With limited development of new drugs to treat resistant bacterial infections, new therapies are desperately needed to prevent the spread of these “superbugs”. To this end, researchers are looking to a natural predator of bacteria – bacteriophages. Bacteriophages or “phages” are viruses that specifically infect bacterial cells. Depending on the type of phage, this infection can ultimately kill the bacteria that usually resist antibiotic treatment. Though commercial therapies are not yet available, the use of phage therapy is a hot topic boasting thousands of studies and several famous success stories.

While phage therapy shows great promise in the fight against resistant bacteria, these superbugs are constantly adapting and can evolve quickly to even resist phage infections. Fortunately for us, this resistance often comes with a cost. Researchers at Monash University have found a way to leverage the trade-off made by a phage resistant bacteria to make it once again susceptible to antibiotics. 
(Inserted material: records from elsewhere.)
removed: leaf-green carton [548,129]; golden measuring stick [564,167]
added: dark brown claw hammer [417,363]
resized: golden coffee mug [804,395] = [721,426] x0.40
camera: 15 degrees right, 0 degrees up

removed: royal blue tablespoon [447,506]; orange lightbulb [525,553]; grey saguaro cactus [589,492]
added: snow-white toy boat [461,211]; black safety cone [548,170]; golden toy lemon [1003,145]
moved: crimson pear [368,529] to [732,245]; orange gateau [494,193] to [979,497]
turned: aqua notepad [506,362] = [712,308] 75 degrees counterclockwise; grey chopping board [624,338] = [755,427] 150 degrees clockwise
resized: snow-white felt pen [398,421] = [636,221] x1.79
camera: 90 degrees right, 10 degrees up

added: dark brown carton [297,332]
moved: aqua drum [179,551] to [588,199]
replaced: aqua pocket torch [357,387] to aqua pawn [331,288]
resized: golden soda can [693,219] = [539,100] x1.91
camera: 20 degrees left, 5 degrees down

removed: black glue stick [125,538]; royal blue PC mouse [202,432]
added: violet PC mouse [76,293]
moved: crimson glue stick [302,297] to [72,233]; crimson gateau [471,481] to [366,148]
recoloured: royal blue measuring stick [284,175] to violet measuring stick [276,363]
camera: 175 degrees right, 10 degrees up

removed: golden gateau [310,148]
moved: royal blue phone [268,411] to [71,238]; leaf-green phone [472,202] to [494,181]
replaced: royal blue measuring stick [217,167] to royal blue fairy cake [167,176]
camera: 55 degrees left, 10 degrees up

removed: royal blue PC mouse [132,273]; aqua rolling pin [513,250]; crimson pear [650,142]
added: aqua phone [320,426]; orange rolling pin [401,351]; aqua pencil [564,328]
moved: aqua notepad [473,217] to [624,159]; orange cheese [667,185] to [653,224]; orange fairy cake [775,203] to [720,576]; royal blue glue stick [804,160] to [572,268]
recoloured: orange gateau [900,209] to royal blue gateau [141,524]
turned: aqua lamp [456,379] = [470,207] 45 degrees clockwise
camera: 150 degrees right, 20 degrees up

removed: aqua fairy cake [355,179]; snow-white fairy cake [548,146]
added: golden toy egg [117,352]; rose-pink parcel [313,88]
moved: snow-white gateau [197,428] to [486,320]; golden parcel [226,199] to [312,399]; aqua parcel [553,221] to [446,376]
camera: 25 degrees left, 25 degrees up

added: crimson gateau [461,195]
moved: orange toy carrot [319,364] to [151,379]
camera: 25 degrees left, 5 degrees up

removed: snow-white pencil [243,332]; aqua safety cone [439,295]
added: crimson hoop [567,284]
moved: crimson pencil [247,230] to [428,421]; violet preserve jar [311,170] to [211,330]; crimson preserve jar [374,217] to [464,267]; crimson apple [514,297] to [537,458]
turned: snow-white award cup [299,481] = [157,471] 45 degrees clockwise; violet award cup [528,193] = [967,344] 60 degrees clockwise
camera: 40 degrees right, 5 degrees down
Antibiotic-resistant Acinetobacter baumannii (A. baumannii) is considered an “urgent threat” by the Centers for Disease Control and Prevention. Like many disease-causing bacteria, A. baumannii forms a sugary outer capsule that can protect the bacterial cell from antibiotics and make it deadlier. However, the researchers behind this new study discovered that A. baumannii's protective layer also serves as the entry point for phage. 

When the team exposed different strains of A. baumannii to phages in the lab, the bacteria quickly developed phage resistance by shedding their outer capsule to lock out the viral invaders. While capsule-less bacteria were protected from phage infection, researchers found that the mutated strains of A. baumannii were also re-sensitized to several antibiotics. Through experiments where they infected mice with A. baumannii, they also discovered that decreased bacterial reproduction in a host is another trade-off for phage resistance. They concluded that phage therapy can be effective in treating this superbug infection. 

The CDC notes that infections from A. baumannii most often occur in healthcare settings, and people at highest risk are those who are on breathing machines (ventilators), in intensive care units, or have prolonged hospital stays. With these situations currently all too common in hospitals full of COVID-19 patients, phage therapy may provide an option where other treatments fail.